De zitting vond plaats op 25 januari 2024 in Breda. De verzoeker was niet aanwezig, maar werd vertegenwoordigd door [naam gemachtigde 2]. De burgemeester was vertegenwoordigd door zijn gemachtigde en [naam betrokkene]. De verhuurster, een woningbouwstichting, was ook vertegenwoordigd. Tijdens de behandeling werd vastgesteld dat de verzoeker het griffierecht niet had betaald, ondanks herhaalde waarschuwingen. De verzoeker had verzocht om vrijstelling van het griffierecht, maar dit verzoek werd afgewezen omdat de benodigde bewijsstukken ontbraken.

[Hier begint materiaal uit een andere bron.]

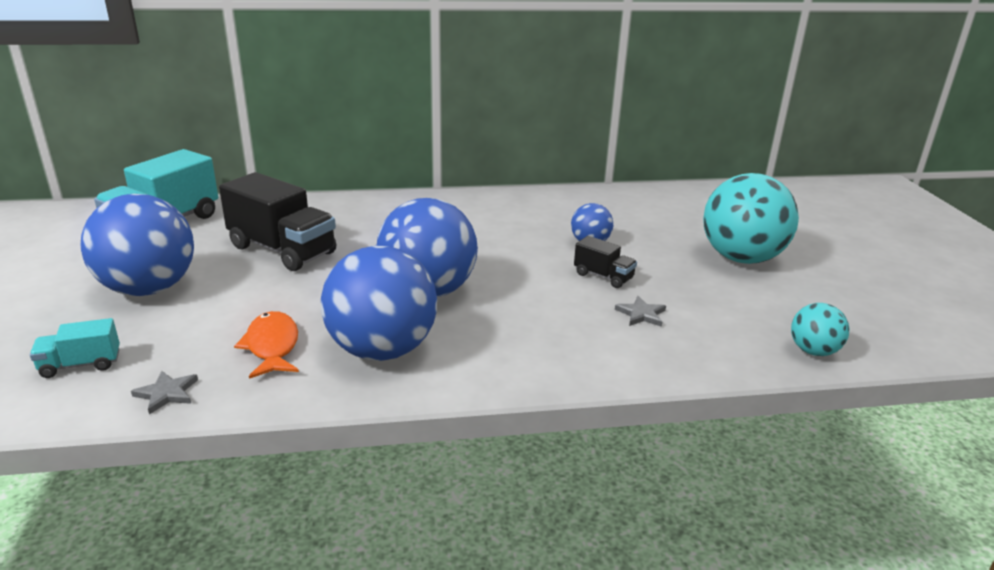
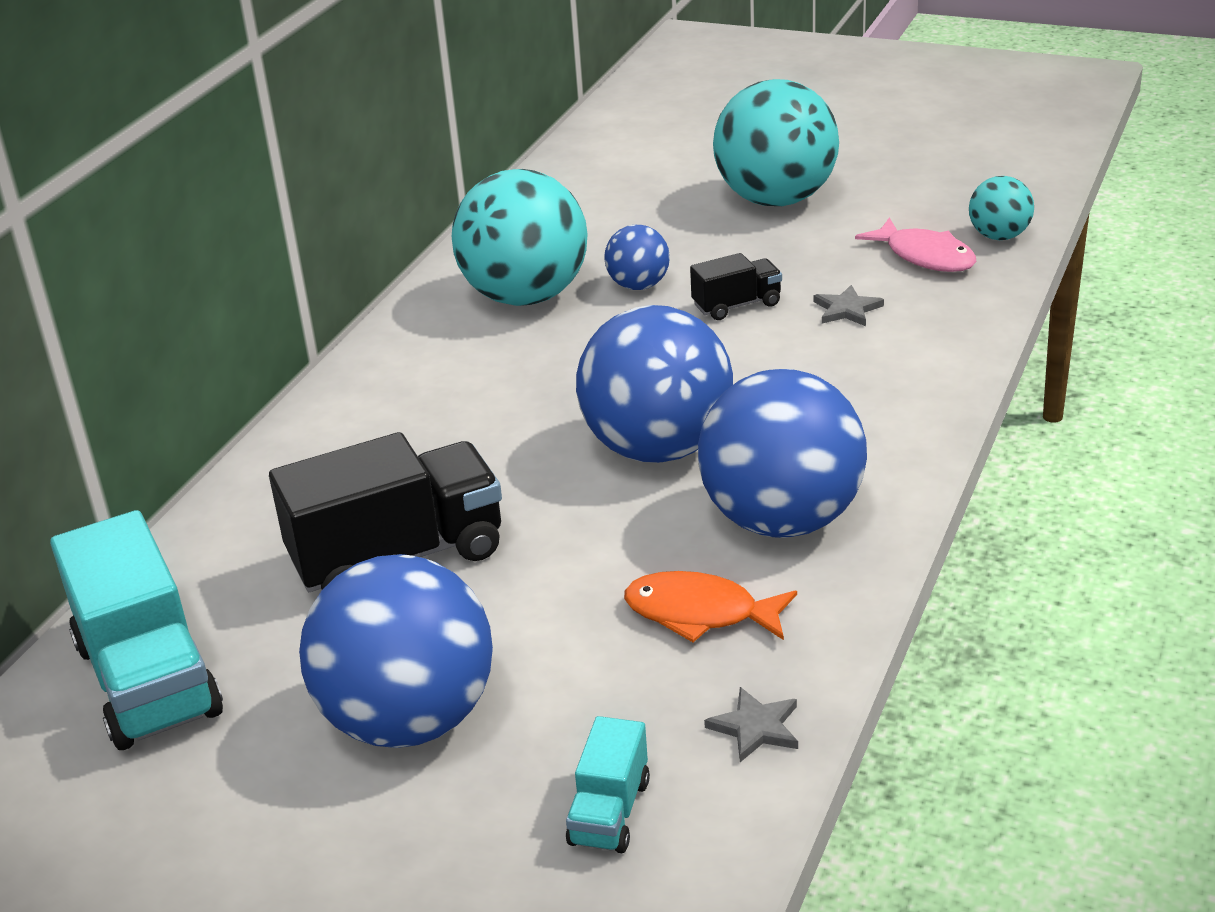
camera: 55 degrees left, 5 degrees up
(543, 217) = (525, 296): none -> turquoise ball
(744, 327) = (925, 256): none -> pink fish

Uiteindelijk heeft de voorzieningenrechter besloten het verzoek om voorlopige voorziening niet te behandelen en het verzoek niet-ontvankelijk te verklaren, omdat de verzoeker in verzuim was door het niet betalen van het griffierecht. De uitspraak werd gedaan door mr. A.G.J.M. de Weert, in aanwezigheid van griffier mr. S.J.E. Loontjens, en is openbaar gemaakt op www.rechtspraak.nl. Tegen deze uitspraak staat geen rechtsmiddel open.